My problem is my biological clock wants me to sleep at a time that means coordinating with the rest of humanity is quite difficult. For me, the ideal time to go to bed would be 3-4 a.m. I don't fee especially tired before then. However, I also need to sleep through until about mid day. So, I am faced with the choice of going to be too early, then spending hours staring at the ceiling until I finally drop off - at least getting some rest, if not sleep, or going to be at a time that suits me, but waking up absolutely knackered when the world dictates that I need to so that I can do my job. :? It's bizarre. Most of the morning I'll feel quite tired. About mid day, I'll start feeling human. By the end of the working day, I'll come home and feel pretty tired but as the evening wears on, I become more and more awake until I'm fully functional at about 9-10 p.m. I don't even mean it's the typical student/ teenage thing of going to be late and lying in in the morning but getting over that when you finally get a job. I stopped being a student over 20 years ago, have been working regularly since then and still have the problem.
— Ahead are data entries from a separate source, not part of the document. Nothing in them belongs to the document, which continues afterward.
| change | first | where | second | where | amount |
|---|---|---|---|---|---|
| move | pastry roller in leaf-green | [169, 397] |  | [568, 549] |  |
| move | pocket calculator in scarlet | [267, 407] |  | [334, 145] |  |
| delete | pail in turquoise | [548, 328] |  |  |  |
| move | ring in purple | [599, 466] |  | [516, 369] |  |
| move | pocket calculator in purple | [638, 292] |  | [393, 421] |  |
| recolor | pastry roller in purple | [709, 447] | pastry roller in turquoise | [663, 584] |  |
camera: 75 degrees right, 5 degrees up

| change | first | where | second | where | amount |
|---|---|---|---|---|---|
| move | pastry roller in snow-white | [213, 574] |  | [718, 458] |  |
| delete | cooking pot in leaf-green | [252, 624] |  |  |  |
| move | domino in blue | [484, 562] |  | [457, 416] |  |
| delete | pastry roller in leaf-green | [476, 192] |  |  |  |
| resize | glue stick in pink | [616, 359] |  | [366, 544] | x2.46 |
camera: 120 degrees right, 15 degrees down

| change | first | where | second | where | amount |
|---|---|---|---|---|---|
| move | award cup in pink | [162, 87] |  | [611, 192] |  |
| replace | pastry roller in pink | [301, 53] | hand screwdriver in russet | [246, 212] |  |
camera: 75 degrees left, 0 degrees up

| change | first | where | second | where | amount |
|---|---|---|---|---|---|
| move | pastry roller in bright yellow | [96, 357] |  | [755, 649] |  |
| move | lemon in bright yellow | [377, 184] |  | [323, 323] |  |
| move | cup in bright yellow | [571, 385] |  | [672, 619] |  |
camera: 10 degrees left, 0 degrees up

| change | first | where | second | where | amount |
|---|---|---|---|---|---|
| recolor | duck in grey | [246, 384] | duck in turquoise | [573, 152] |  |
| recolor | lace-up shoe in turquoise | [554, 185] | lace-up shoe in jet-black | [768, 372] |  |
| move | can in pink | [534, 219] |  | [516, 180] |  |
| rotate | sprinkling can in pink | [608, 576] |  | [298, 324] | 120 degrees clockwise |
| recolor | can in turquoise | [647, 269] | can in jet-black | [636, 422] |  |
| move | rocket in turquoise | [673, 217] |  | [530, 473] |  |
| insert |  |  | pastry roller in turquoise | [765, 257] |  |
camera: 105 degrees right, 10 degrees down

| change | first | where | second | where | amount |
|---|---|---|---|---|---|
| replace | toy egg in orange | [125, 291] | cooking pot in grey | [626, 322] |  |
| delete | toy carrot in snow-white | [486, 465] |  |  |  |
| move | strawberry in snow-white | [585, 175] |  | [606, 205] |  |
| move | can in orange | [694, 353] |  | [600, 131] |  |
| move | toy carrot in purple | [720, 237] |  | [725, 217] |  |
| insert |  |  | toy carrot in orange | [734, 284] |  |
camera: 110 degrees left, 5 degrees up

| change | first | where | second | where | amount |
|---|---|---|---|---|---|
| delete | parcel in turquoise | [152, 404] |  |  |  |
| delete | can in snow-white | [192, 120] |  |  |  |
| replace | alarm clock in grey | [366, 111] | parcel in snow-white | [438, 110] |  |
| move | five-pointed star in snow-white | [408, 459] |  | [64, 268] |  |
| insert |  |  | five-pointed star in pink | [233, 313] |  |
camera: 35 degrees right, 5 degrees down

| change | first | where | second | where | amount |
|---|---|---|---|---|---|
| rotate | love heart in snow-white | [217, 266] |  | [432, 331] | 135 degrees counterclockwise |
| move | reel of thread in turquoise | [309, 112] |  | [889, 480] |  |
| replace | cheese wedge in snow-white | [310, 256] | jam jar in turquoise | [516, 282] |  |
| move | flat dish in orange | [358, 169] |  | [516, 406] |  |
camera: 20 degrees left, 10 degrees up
It's always been this way. Even before I was aware of it, my mother tells me that, as a baby, I used to yell whenever she tried to put me to bed, until the early hours of the morning when I would finally sleep - and then do so right through to the middle of the following day. My first memories of the problem must have been when I was about 5 years old, just lying in bed - not sleeping and bored stiff. School trips etc were another time when it became obvious. Whenever we had a school trip somewhere where people were in dormitories or something, obviously there would be the usual nocturnal hi-jinx but one by one, the voices contributing to our conversations, or whatever, would disappear until I was the only one awake - and wide awake at that.

I've tried everything, and so has my doctor. I've done all the alternative therapies and old wife's tales. Nothing worked. It's not that I'm an insomniac. I'm great at sleeping. Once I get off to sleep a nuclear device is required to wake me. The problem is with me getting to sleep at a suitable time. Frankly, it sucks.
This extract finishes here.